Lambert. Europa e Macron non possono restare in silenzio

Interrompere le cure significa negare il diritto inviolabile alla vita, la dignità dell’essere umano e i valori cristiani su cui l’Europa è fondata

“Questa mattina all’Ospedale di Reims, nonostante i nuovi ricorsi giudiziari presentati dai genitori, i medici hanno interrotto le cure a Vincent Lambert. “Lo stanno uccidendo, senza averci detto nulla, sono dei mostri”, è stato l’accorato appello della madre a BFM-TV. Si tratta di uno scandalo davanti al quale l’Unione Europea non può restare in silenzio. Lasciare morire lentamente di fame e di sete un uomo incapace di alimentarsi autonomamente davanti agli occhi impotenti e disperati dei genitori non è solo la più crudele negazione del diritto inviolabile alla vita e della dignità dell’essere umano, ma anche la negazione stessa della storia e della tradizione cristiana dell’Europa.
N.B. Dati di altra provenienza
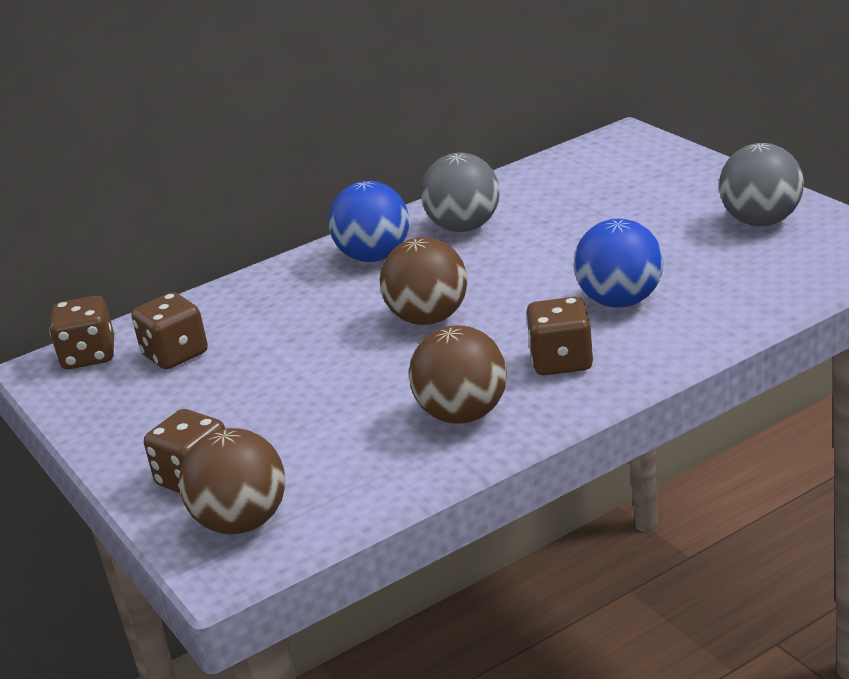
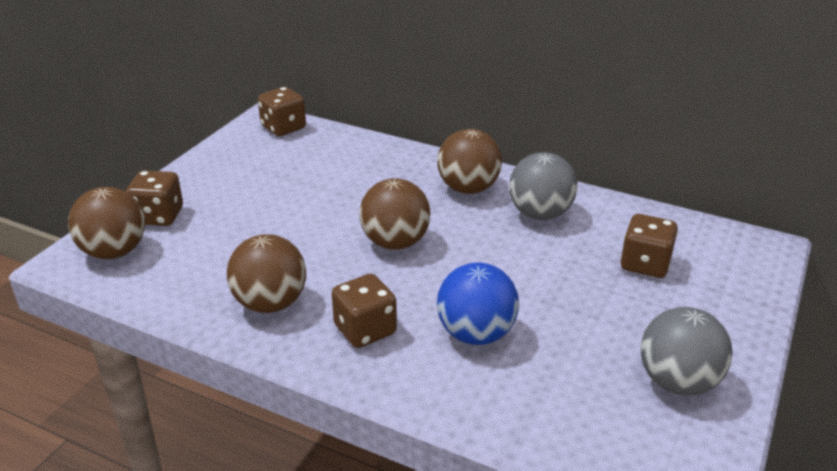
camera: 55 degrees right, 5 degrees up
(175, 355) = (298, 156): brown dice -> brown dice (645, 264)
(374, 257) = (468, 188): blue ball -> brown ball

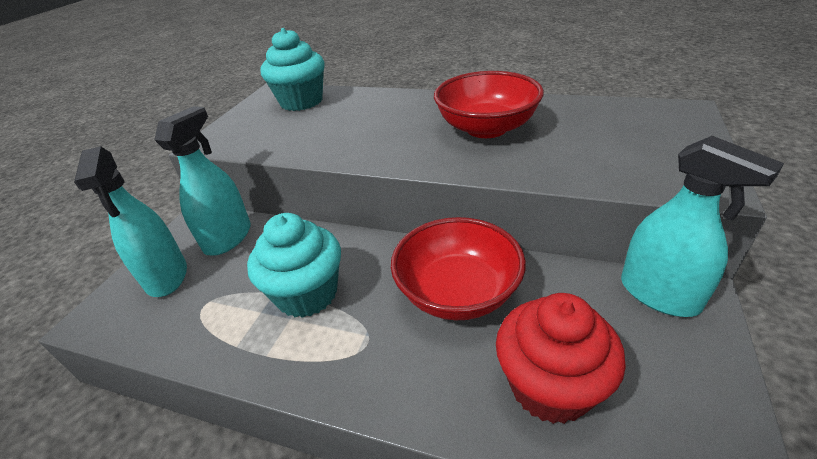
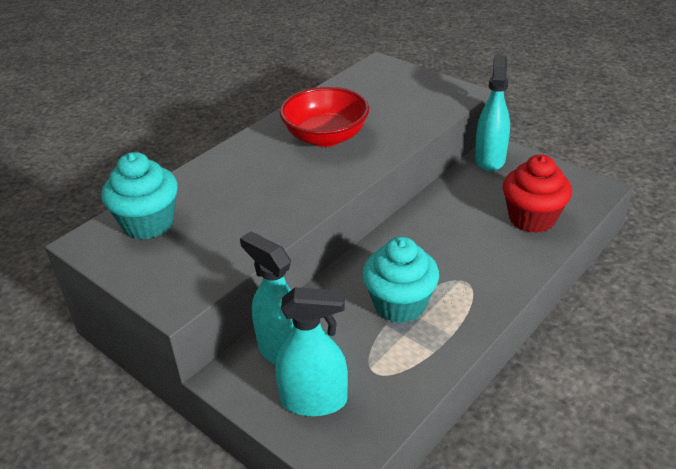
camera: 70 degrees left, 0 degrees up
(457, 292) = (444, 230): red bowl -> none
(659, 294) = (489, 159): turquoise spray bottle -> turquoise spray bottle turned 60 degrees counterclockwise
Le Istituzioni Europee devono avere il coraggio di difendere la sacralità della vita e di opporsi a questo abominio che sta accadendo in Francia. La stessa Francia che, nel momento stesso in cui si appresta ad assumere la presidenza del Comitato dei Ministri del Consiglio d’Europa, si rende protagonista del più barbaro vilipendio dei valori fondanti dell’Europa. Sia il Comitato internazionale dell’Onu che si occupa dei diritti delle persone con handicap, sia l’authority francese “Defenseur des droits” hanno chiesto allo Stato di non interrompere il mantenimento in vita di Lambert. Cosa ha intenzione di rispondere il Presidente Macron? Ha intenzione di permettere che, nella fretta di condurre Vincent alla morte, vengano calpestati l’etica e lo Stato di diritto, mandando un terrificante messaggio a tutte le persone non autosufficienti e alla comunità internazionale?